Whether that person is talking their book or not, there absolutely has been an app explosion. Github & the app stores have all reported as much over the last year.
I also have repeatedly experienced the phenomenon of nontechnical people having built custom software to run their businesses. A lawyer friend was first, sending me a link to his GitHub(!), where he has built a custom client intake/practice-management application to work as the firm works. He's not the only non-technical lawyer I know who has shared vibe coded apps with me.
I personally build many, many single-use apps than I ever would have before. Gnarly debugging sessions can be greatly simplified by inserting a custom piece of disposable tooling/etc. I am not a Mac programmer, but I now have custom Mac apps to solve problems that only I want solved.

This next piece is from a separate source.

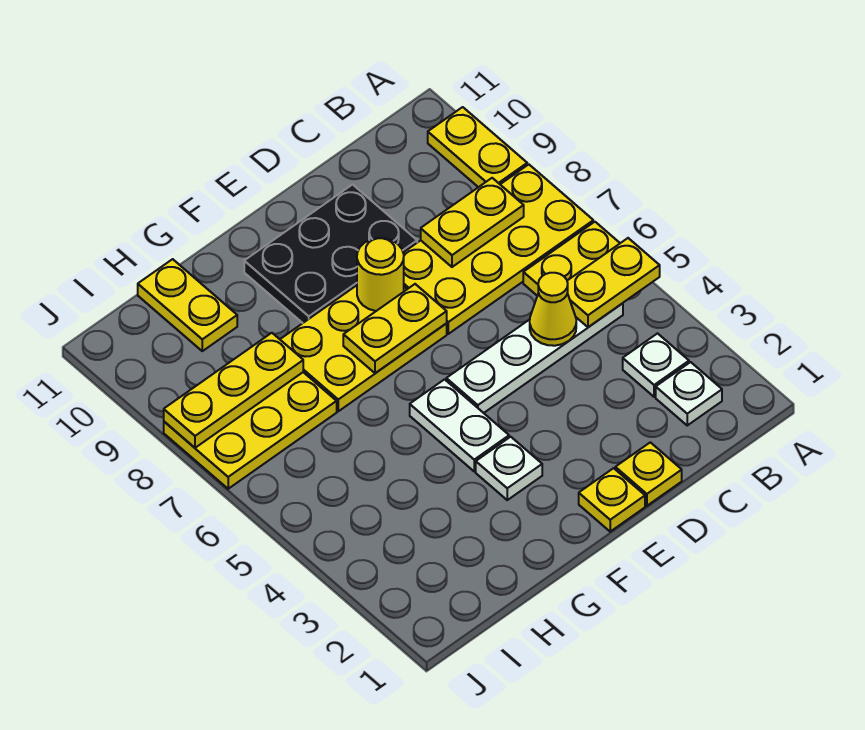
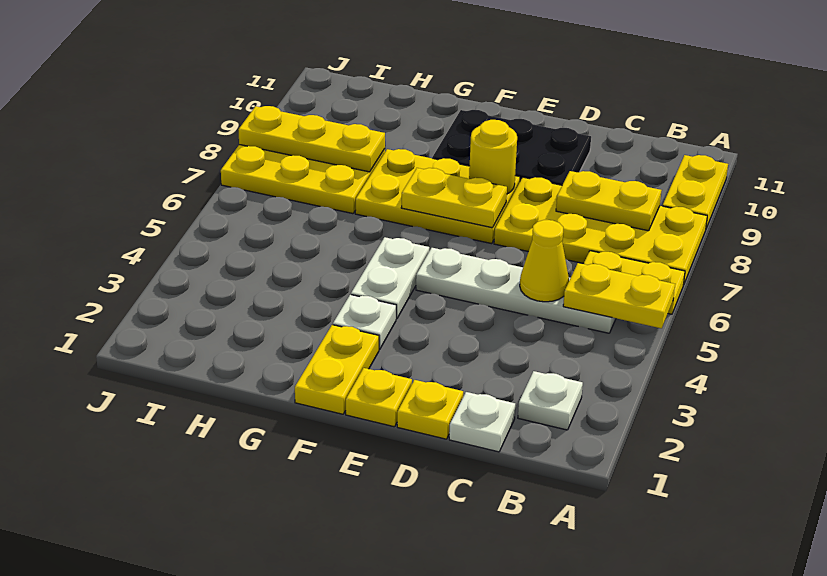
white plate B3 level 1 -> white plate C1 level 1
yellow plate H10:H11 level 1 -> yellow plate F1:F2 level 1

Do these count?
Honestly, I would be a little surprised if anyone posting on HN did not have some personal exposure to the explosion of apps.
The closest parallel in history I can think of is the proliferation of spreadsheets in the 1980s.
On the Home Assistant and Jellyfin reddits you'll see tons of vibecoded dashboards and plugins people are putting together - and those are just the ones people are sharing.
I personally have been building a bunch of little personal apps for my home that aren't worth the effort of sharing - like a customized dashboard of the Trimet buses closest to my house. The cost to build the initial good-enough version was literally 5 minutes plus another 10 to test and deploy.